Kokstad wafer-lid trapdoor spider

Scientific classification
- Kingdom: Animalia
- Phylum: Arthropoda
- Subphylum: Chelicerata
- Class: Arachnida
- Order: Araneae
- Infraorder: Mygalomorphae
- Family: Cyrtaucheniidae
- Genus: Ancylotrypa
- Species: A. magnisigillata
- Binomial name: Ancylotrypa magnisigillata (Hewitt, 1914)
- Synonyms: Pelmatorycter magnisigillatus Hewitt, 1914 ;

= Ancylotrypa magnisigillata =

- Authority: (Hewitt, 1914)

Species of spider

Ancylotrypa magnisigillata, commonly known as the Kokstad wafer-lid trapdoor spider, is a species of spider of the genus Ancylotrypa. It is endemic to South Africa.

==Distribution==
Ancylotrypa magnisigillata is known from the Eastern Cape (Sunday's River Valley, Uitenhage) and KwaZulu-Natal (Kokstad, the type locality), at an elevation of 1,325 meters above sea level.

==Habitat and ecology==
Ground dwellers that live in silk-lined burrows.
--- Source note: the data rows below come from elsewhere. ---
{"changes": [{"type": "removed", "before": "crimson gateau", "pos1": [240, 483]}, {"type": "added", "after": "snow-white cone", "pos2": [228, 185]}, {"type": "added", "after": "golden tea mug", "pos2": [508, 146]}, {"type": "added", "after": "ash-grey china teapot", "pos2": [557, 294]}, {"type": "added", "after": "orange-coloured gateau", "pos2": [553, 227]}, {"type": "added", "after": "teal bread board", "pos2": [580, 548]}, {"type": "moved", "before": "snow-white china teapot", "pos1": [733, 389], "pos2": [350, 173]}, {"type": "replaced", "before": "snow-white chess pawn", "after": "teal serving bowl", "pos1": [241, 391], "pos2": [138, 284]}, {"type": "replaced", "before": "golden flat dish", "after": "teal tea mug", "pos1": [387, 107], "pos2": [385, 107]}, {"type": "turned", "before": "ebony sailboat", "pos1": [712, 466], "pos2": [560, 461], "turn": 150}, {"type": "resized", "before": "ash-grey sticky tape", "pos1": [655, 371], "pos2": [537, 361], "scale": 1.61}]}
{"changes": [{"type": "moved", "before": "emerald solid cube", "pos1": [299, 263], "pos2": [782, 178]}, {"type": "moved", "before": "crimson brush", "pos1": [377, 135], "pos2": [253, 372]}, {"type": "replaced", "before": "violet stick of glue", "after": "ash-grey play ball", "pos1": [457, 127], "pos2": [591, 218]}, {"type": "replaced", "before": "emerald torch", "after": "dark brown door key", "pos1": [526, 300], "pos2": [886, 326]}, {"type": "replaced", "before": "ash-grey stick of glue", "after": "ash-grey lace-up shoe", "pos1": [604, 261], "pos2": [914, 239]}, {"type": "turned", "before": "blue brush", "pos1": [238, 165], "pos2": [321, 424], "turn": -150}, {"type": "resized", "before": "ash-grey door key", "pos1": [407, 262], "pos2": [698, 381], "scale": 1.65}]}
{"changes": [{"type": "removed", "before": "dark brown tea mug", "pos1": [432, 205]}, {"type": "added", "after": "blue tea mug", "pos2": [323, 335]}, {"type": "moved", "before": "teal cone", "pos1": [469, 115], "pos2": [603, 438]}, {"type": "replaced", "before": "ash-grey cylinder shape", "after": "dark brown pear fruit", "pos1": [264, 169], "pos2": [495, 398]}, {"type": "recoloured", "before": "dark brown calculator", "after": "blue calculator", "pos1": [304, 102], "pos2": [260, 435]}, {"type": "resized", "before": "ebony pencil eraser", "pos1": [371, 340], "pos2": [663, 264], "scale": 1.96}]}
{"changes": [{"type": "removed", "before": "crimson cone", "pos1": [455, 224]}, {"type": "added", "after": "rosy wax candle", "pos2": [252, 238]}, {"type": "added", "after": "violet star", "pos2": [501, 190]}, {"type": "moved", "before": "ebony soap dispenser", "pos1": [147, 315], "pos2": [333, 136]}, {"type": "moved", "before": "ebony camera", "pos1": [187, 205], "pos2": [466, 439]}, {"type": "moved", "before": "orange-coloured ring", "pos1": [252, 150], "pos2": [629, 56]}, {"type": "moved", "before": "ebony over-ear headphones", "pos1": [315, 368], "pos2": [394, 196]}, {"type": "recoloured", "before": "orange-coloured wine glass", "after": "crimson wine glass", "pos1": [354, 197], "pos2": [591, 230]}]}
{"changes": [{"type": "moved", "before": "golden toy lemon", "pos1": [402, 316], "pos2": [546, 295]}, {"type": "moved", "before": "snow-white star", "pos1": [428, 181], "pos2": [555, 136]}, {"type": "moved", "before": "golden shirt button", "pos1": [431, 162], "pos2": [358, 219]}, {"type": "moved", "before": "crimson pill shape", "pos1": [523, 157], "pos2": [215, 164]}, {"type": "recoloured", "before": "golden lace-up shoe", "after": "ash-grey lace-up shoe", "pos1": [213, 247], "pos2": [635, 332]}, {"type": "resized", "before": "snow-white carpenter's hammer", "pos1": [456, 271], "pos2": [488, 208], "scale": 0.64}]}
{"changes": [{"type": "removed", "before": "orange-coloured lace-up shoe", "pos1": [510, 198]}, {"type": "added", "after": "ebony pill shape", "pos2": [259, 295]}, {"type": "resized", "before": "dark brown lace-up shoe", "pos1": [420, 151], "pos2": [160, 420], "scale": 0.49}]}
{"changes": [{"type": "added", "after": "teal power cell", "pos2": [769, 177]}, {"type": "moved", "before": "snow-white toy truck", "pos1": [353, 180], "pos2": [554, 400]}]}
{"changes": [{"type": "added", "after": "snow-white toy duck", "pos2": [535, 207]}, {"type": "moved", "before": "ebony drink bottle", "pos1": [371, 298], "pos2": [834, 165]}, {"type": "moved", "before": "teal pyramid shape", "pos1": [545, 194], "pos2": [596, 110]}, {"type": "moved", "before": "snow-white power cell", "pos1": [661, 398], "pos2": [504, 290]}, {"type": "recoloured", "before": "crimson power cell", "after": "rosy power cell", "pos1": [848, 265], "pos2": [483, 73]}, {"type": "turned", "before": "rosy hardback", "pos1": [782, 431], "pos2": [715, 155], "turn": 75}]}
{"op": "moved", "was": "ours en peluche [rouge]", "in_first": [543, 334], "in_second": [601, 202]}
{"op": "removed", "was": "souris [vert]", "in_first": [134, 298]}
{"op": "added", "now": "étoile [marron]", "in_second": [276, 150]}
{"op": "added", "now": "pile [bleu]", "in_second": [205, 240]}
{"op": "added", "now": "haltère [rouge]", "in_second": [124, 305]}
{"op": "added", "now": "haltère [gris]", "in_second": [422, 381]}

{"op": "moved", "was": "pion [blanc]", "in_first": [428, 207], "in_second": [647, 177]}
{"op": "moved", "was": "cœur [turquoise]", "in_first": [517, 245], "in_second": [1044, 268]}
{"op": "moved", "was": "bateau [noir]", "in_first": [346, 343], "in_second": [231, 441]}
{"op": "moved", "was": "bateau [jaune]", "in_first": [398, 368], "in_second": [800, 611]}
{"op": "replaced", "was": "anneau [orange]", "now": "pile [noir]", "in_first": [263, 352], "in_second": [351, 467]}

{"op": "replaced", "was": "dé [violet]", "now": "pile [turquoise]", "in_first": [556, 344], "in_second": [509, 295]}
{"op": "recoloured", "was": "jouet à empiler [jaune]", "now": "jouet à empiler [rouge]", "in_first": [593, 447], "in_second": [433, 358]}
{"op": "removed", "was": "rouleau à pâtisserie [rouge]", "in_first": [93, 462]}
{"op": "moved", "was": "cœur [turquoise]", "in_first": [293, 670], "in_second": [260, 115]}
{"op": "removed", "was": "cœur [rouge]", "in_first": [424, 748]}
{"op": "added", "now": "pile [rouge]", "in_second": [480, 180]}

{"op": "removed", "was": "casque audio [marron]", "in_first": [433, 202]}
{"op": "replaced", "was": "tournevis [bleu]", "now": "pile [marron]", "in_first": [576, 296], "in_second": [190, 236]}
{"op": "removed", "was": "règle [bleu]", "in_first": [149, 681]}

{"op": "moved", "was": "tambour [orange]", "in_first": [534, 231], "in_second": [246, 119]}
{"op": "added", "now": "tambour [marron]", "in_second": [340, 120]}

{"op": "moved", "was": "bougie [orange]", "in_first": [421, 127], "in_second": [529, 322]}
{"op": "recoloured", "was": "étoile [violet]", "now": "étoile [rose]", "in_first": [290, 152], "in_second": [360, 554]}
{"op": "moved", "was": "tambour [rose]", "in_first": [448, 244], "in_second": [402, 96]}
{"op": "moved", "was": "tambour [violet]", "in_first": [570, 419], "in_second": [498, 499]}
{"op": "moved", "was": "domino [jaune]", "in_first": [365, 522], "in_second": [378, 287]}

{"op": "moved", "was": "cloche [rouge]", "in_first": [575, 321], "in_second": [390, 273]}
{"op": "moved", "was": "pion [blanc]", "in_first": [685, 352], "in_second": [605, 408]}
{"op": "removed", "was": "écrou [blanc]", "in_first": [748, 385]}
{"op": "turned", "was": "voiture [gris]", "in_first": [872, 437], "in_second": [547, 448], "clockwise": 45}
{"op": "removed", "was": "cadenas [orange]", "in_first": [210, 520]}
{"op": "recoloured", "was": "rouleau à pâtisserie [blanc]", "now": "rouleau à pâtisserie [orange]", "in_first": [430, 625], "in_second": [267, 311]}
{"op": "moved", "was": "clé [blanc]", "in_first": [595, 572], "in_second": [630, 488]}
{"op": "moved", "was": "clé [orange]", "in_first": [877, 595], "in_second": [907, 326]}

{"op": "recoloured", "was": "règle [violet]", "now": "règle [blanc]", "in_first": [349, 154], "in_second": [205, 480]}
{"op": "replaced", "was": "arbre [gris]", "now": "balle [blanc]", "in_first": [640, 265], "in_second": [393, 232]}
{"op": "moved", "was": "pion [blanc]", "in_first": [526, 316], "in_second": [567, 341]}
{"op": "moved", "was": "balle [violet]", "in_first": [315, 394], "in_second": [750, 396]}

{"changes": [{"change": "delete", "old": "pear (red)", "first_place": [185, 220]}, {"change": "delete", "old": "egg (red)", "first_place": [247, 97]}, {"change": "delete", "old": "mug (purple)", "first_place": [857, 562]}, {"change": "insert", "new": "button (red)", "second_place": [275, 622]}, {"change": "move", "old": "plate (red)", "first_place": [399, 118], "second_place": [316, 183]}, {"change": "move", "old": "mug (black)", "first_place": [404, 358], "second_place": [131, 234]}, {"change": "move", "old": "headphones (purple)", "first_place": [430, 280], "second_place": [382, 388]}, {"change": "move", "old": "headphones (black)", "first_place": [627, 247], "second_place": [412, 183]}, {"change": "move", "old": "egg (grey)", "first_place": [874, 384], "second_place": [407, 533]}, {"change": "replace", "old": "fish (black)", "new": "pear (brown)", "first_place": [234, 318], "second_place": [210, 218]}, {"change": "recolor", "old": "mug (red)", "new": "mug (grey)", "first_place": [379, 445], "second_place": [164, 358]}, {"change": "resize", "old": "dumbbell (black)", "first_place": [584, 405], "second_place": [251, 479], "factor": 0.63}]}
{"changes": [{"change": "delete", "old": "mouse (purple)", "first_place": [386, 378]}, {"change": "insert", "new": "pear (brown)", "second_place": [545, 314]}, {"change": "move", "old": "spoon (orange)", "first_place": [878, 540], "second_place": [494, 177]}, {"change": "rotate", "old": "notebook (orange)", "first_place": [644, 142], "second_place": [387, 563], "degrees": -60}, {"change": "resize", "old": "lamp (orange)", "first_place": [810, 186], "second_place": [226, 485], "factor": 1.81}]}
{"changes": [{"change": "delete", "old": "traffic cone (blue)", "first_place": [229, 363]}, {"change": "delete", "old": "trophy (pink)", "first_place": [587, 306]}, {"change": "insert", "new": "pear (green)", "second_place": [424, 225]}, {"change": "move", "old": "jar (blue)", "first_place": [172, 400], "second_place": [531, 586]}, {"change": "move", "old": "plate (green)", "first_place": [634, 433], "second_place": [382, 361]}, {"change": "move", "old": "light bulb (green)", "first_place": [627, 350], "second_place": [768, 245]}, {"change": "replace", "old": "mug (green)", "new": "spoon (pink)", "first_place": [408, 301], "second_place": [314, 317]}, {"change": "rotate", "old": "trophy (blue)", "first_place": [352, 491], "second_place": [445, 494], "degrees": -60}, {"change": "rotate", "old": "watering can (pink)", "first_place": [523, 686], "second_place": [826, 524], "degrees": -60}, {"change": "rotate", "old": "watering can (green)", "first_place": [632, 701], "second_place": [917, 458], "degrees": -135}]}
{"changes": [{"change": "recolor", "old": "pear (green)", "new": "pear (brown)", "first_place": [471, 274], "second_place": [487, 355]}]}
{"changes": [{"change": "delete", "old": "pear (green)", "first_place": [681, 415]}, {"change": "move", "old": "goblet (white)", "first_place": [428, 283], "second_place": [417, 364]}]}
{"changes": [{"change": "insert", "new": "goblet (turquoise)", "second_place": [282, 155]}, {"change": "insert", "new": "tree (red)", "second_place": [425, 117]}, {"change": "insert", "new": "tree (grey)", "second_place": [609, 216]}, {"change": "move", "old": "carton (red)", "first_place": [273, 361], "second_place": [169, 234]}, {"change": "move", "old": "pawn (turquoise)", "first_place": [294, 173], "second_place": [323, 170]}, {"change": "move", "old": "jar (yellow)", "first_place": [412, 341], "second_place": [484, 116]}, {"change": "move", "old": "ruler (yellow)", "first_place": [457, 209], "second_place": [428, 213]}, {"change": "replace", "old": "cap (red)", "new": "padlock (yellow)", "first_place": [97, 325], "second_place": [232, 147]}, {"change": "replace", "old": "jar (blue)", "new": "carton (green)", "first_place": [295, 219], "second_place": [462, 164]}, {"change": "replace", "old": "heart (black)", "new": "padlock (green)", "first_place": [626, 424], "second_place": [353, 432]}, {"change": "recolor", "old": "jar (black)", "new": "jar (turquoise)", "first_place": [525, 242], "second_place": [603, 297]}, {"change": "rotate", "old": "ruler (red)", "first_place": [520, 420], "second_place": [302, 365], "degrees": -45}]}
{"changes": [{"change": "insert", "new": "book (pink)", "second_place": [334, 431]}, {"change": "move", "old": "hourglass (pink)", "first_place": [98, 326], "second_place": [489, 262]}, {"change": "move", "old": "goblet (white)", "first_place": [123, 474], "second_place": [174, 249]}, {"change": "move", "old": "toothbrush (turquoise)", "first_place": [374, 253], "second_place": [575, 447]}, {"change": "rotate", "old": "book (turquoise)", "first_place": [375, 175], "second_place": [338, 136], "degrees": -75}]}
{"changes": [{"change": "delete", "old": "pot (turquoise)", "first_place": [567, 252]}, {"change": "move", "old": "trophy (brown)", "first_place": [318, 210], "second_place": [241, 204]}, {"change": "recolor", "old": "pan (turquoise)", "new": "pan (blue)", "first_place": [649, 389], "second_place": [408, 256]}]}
Males wander and are sampled from pitfall traps in the Grassland biome.

==Description==

Only the female has been described for this species.

==Conservation==
Listed as Data Deficient on the South African Red List for taxonomic reasons. The species is known only from the holotype female. More sampling is needed to collect the male and determine its range.